Plutonium-239 was discovered in 1941, but its "signature" had never been seen. That meant that the way plutonium reacted with other elements around it wasn't entirely clear. When analyzing nuclear waste or fuel it's sometimes important to know, for example, how much actual plutonium there is in the sample. [Graphic - Nuclear Security: Best & Worst Countries]

Now after decades of searching, scientists working at Los Alamos National Laboratory and Japan's Advanced Science Research Center have cracked it. Koutroulakis and Hiroshi Yasuoka led a group that used plutonium dioxide cooled to near absolute zero to find the telltale signal of plutonium.

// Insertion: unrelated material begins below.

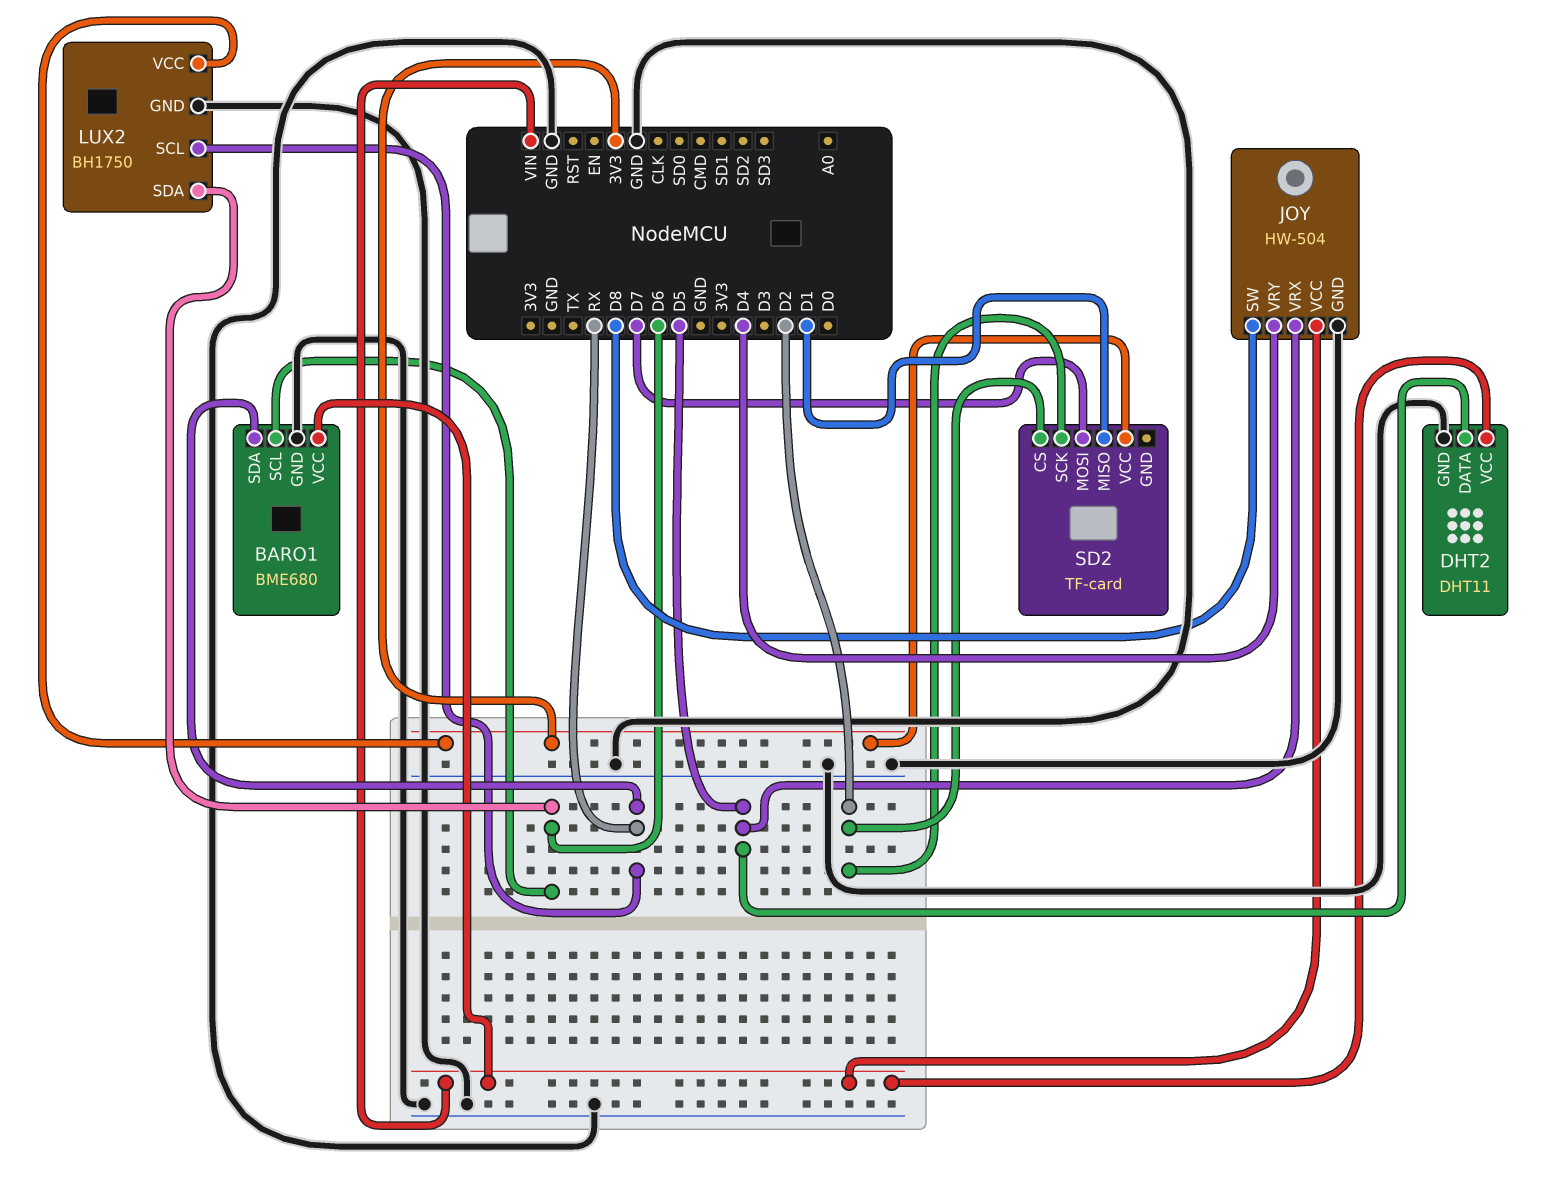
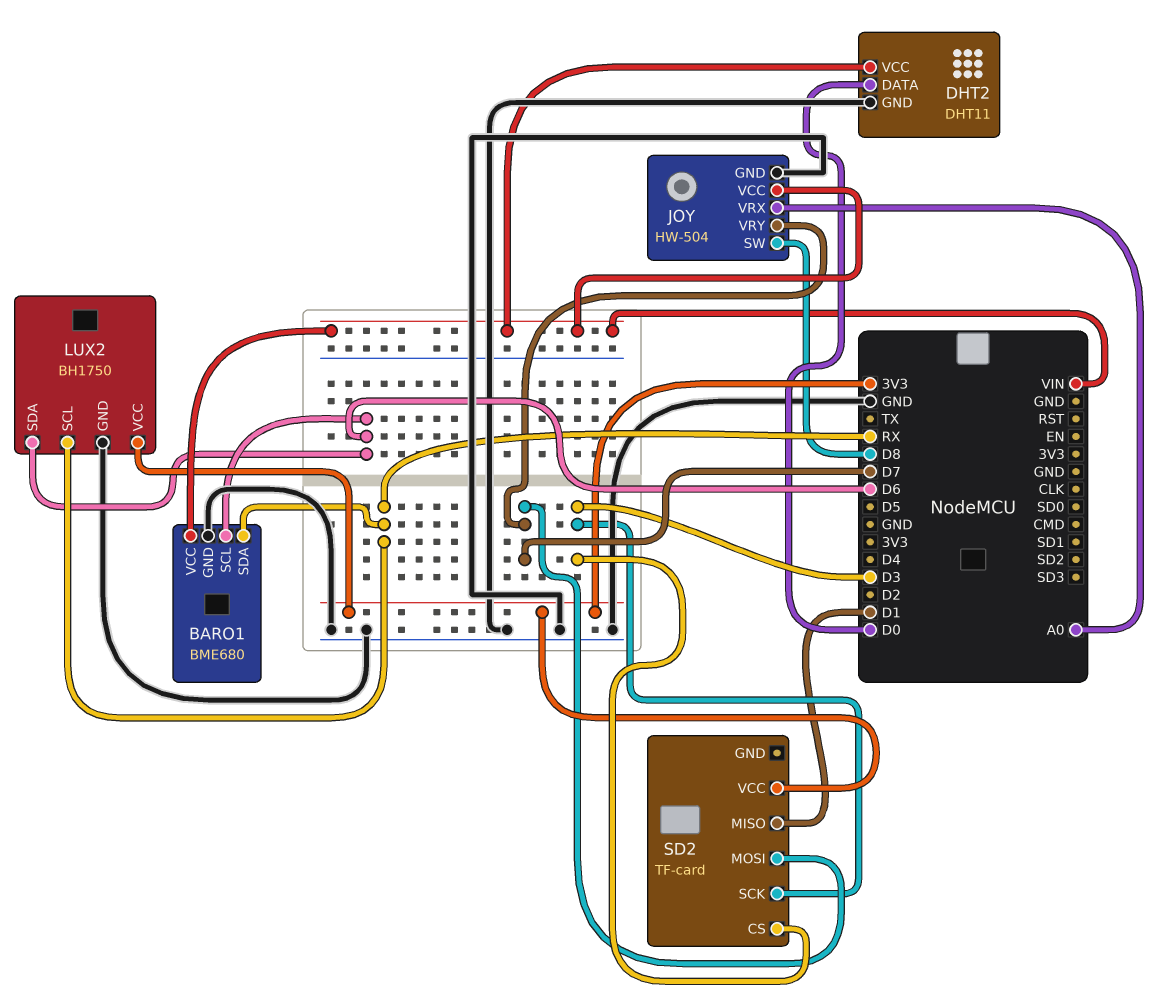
DHT2 pin DATA: D5 -> D0
JOY pin VRX: D5 -> A0
JOY pin VRY: D4 -> D7
SD2 pin CS: D2 -> D3
SD2 pin SCK: D2 -> D3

"You can probe plutonium compounds that you couldn't do before," said Thomas Albrecht-Schmitt, a professor of chemistry and biochemistry at the University

of Notre Dame, who reviewed the journal article but wasn't involved in the current study. "I saw the title of this and my jaw hit the floor; I was one of the people who wanted to do this. The really great thing here is they got it to work."

Finding a plutonium fingerprint

Nuclear magnetic resonance spectroscopy works by putting a sample in a strong magnetic field that ultimately flips the spins of charged particles in the sample. When the magnetic field is turned off the atoms "relax" and the spins start pointing in random directions again. As they relax, they give off signals that are characteristic of specific atoms.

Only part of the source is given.